At least seven nations have some degree of drought this year, draining already weak economies and consuming larger shares of shrinking foreign aid money.
Those who study the problem warn that the region has used most of the available water and nature has slowed in providing fresh supplies. In the short term, that means more frequent and widespread drought. In the long term, it means learning to get by with less or facing disaster.
"We seem to work on the premise that water will always be there," said Hugh Bowen Williams, chief engineer in the planning branch of Zimbabwe's department of water development. "It hasn't quite sunk in that we're a semiarid region. Water scarcity is here to stay."
Unlike well-publicized, war-exacerbated drought and famines in Ethiopia, Sudan and Somalia, the southern African drought stems from a combination of more people, more development and less rain. Few people die, and stockpiled food, imports and foreign aid generally prevent widespread hunger.
But the recurring crises prompt harmful emergency measures. Governments spend more of their meager funds to build larger dams and link longer pipelines, depriving rivers and aquifers of water flow needed for irrigation, drinking water and other uses. People dig deeper wells and drain ground water faster.
Malawi and Mozambique, two of the world's poorest countries, are seeking more foreign aid. Namibia, a largely desert region on the Atlantic Coast, is considering a $22-million desalination plant that would provide drinking water to cities.
In Botswana, about two-thirds of which is the Kalahari Desert, water is so precious that the currency is called the "pula," the tribal word for rain. Consumers pay roughly three times as much for water as in neighboring South Africa, meaning less money for economic development. The government plans to spend $440 million on a new dam for Gaborone, the capital.
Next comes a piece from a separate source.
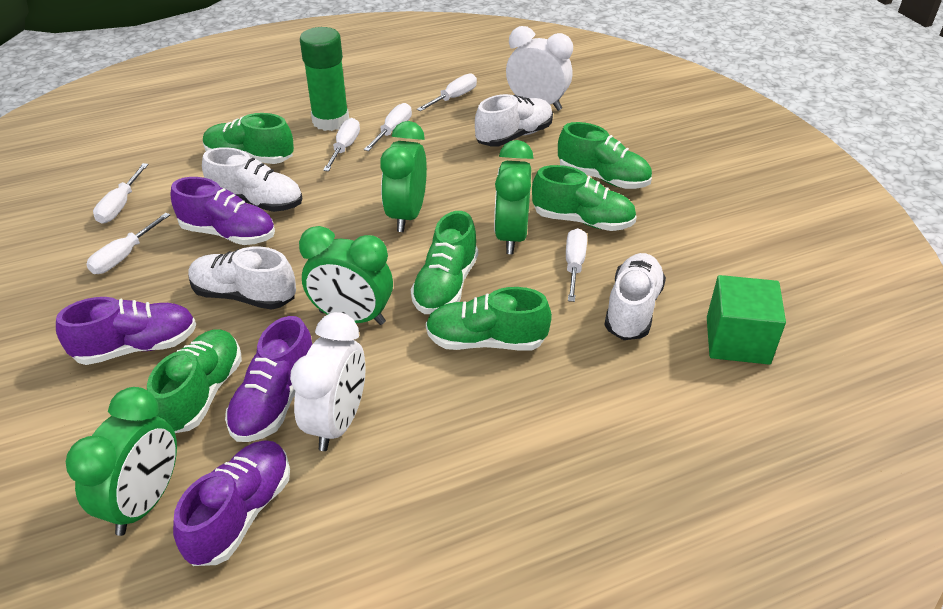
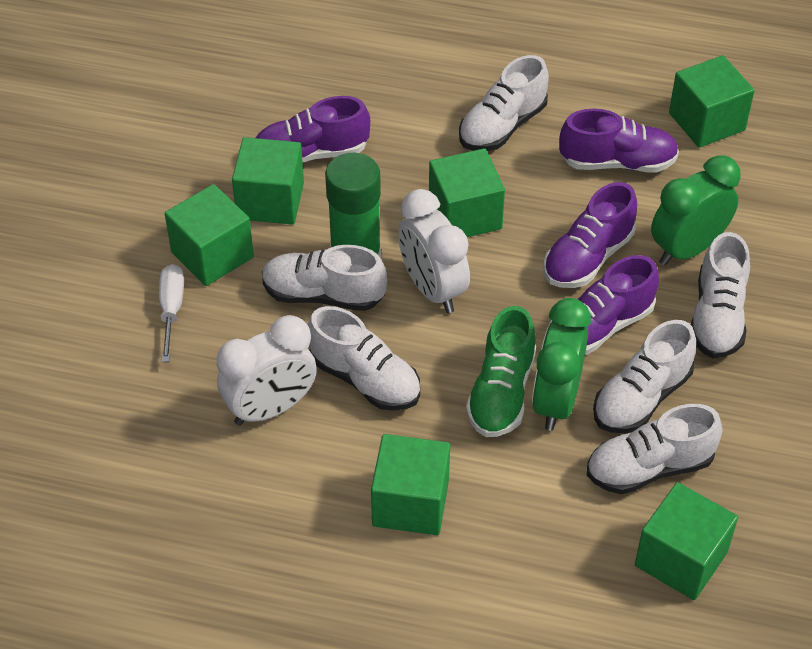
green clock: 4 -> 2
green cube: 1 -> 6
green shoe: 6 -> 1
white screwdriver: 6 -> 1
white shoe: 4 -> 6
South Africa faces increasing demands on water supplies. President Nelson Mandela's government has promised clean, running water to millions of poor blacks ignored by previous white rulers.
It is considering conservation measures such as heavy fees on large water consumers and bans on inefficient forms of irrigation while looking beyond its borders for future sources. A multibillion-dollar project has started with Lesotho, which South Africa surrounds, to pump mountain water through a huge tunnel to the Johannesburg area.
Zimbabwe says it needs food imports or donations to feed half its 10 million people for the next 15 months. The second-largest city, Bulawayo, just increased water restrictions on homes, hospitals, schools and industry and faces the unprecedented possibility of running dry this year.
"It's never happened, really, anywhere in the world," said Mike Constandinos, longtime city alderman and a vocal water activist. "What do you do with 1 million people?"
Dams supplying the bulk of city water are only a bit over 10% full. Rationing imposed in January failed to slow consumption, so the City Council approved stricter measures--450 liters (118 gallons) a day per house, with fines for using more.
With what there was of the rainy season just ending, the restrictions are intended to cut consumption at least 20% from a year ago. That should extend the available water until November, formerly the start of new rains, but Constandinos noted little rain has fallen in November the last four years.
Without water, sewers would clog with waste and eventually burst, Constandinos said, describing a hopeless scenario of industry shutting down and wealthy whites moving out while poor blacks unable to leave would require emergency help such as trucked-in water.
Bulowayans blame President Robert Mugabe's government, in power since independence in 1980, for failing to properly develop city water supplies in a tribal-based feud between his Shona people and the Ndebeles dominant in the region.